Bagikan:

JAKARTA - Kelangkaan minyak goreng terus terjadi sejak awal tahun dan hingga kini belum juga terselesaikan. Karena langka, kalau pun ada pasokan yang masih tersedia di pasar, kerap kali dengan harga yang sangat mahal.

Direktur Center of Economic and Law Studies (Celios), Bhima Yudhistira, mengatakan bahwa masalah ini bisa terjadi lantaran struktur produsen minyak goreng di Indonesia saat ini cenderung terlalu oligopili.

Berdasarkan data Komisi Pengawas Persaingan Usaha (KPPU), misalnya, terlihat bahwa sejumlah produsen minyak goreng memiliki pangsa pasar yang cukup tinggi. Berurutan dari penguasan pasar terbesar, yaitu 14 persen, 13,3 persen, 11 persen, dan 8,2 persen.

Dari data tersebut maka bisa disimpulkan bahwa 46,5 persen rasio konsentrasi pangsa pasar minyak goreng nasional dikuasai hanya oleh empat perusahaan saja.

"Makanya kita harus bongkar dulu nih struktur produsennya yang ternyata terlalu oligopoli.

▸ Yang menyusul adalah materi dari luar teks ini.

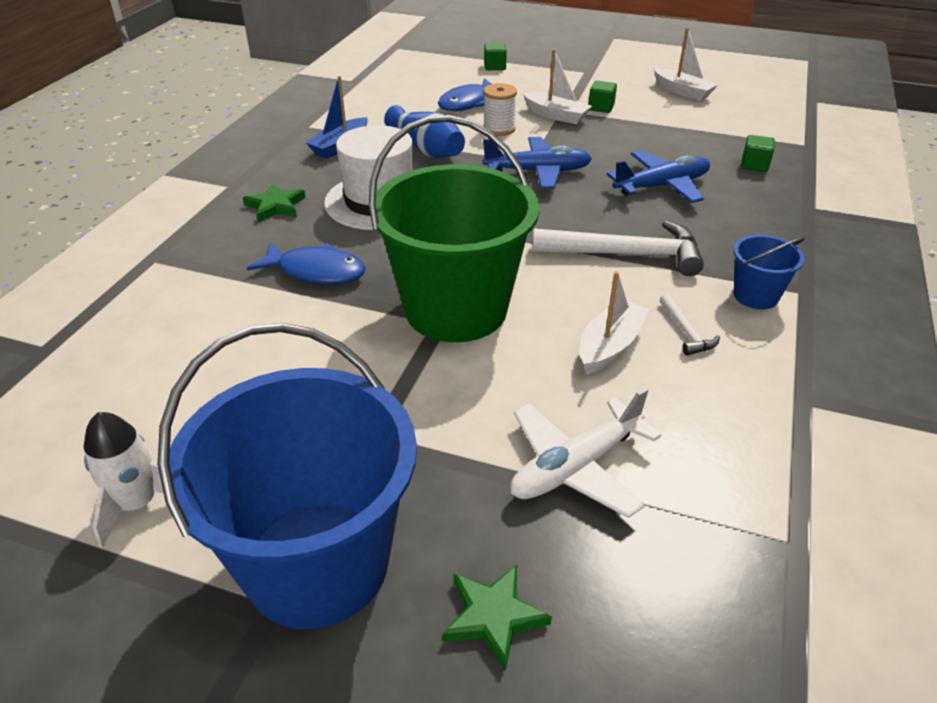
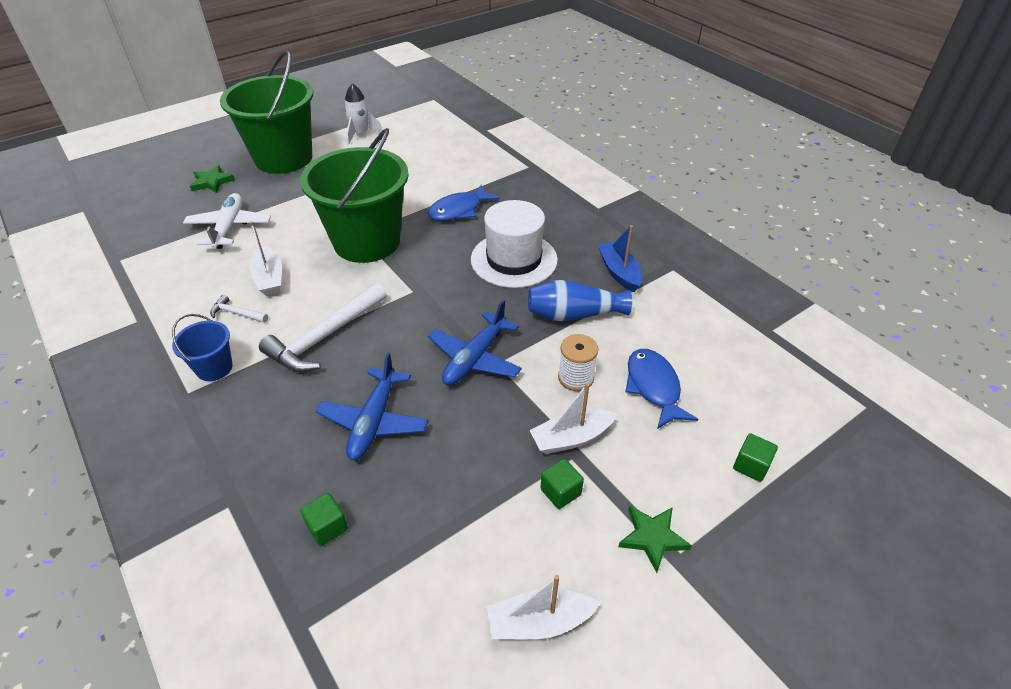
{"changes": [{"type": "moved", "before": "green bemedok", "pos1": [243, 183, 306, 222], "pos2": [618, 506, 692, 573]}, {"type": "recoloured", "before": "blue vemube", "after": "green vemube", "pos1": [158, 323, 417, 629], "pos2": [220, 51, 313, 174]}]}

Produsen minyak goreng ini kan 40 persen lebih dikuasai oleh produsen besar. Maka seharunya dilakukan break up. Tidak boleh tuh penugasan terlalu besar begitu. Jadi harus dipisah ke perusahaan-perusahaan yang lebih kecil dan tidak saling terafiliasi, agar pasar itu tidak dikuasai oleh kelompok pemain besar," ujar Bhima, saat dihubungi VOI, Selasa, 8 Maret.

Strategi melakukan break up ini, menurut Bhima, dengan mengambil contoh dari perusahaan jasa keuangan dan perusahaan digital yang ada di Amerika Serikat. Dimana mereka diminta untuk melakukan break up agar para pemain besar tidak terlalu dominan dalam menguasai pasar.

Dengan tidak adanya kelompok besar yang mendominasi penguasaan pasar, menurut Bhima, maka mekanisme pasar minyak goreng akan menjadi lebih adil, terutama bagi masyarakat selaku konsumen akhir.

"Itu salah satu cara yang mungkin efektif, sehingga banyak pesaing tidak ada yang mendominasi. Dengan begitu maka market-nya bisa lebih fair, terutama bagi konsumen end user," ungkap Bhima

Namun diakui Bhima juga bahwa strategi break up tersebut membutuhkan waktu cukup lama dalam penerapannya. Karena itu, sebagai solusi jangka pendek, Bhima menyarankan agar pemerintah memperbaiki dulu masalah ketataniagaan minyak goreng di pasar.

"Misalnya minyak goreng itu untuk sampai ke level konsumen perlu melewati tujuh 'pemain' dulu. Jadi kita lihat di mana ini titik masalahnya. Kalau memang ada distributor yang bermain, siapa itu? Kasih punishment. Jadi memang harus ada penegakan hukum di tata niaganya, jadi memastikan," papar Bhima.

Ditambahkannya, kalau sampai sejauh ini Kementerian Perdagangan masih ngotot mengklaim bahwa pasokan minyak goreng dalam kondisi aman, maka justru dapat dipastikan bahwa ada ketidakberesan di level distributor.

"Karena faktanya di pasar bahkan ada yang menjual (minyak goreng) jauh di atas HET (Harga Eceran Tertinggi). Maka pemerintah juga harus kritis dong. Kalau berani mengklaim bahwa pasokan aman, tapi lalu buktinya pasokan tidak sampai ke masyarakat bawah, maka artinya ada distributor yang bermain. Cari itu siapa yang bermain? Harus dilakukan penegakan hukum," tegas Bhima.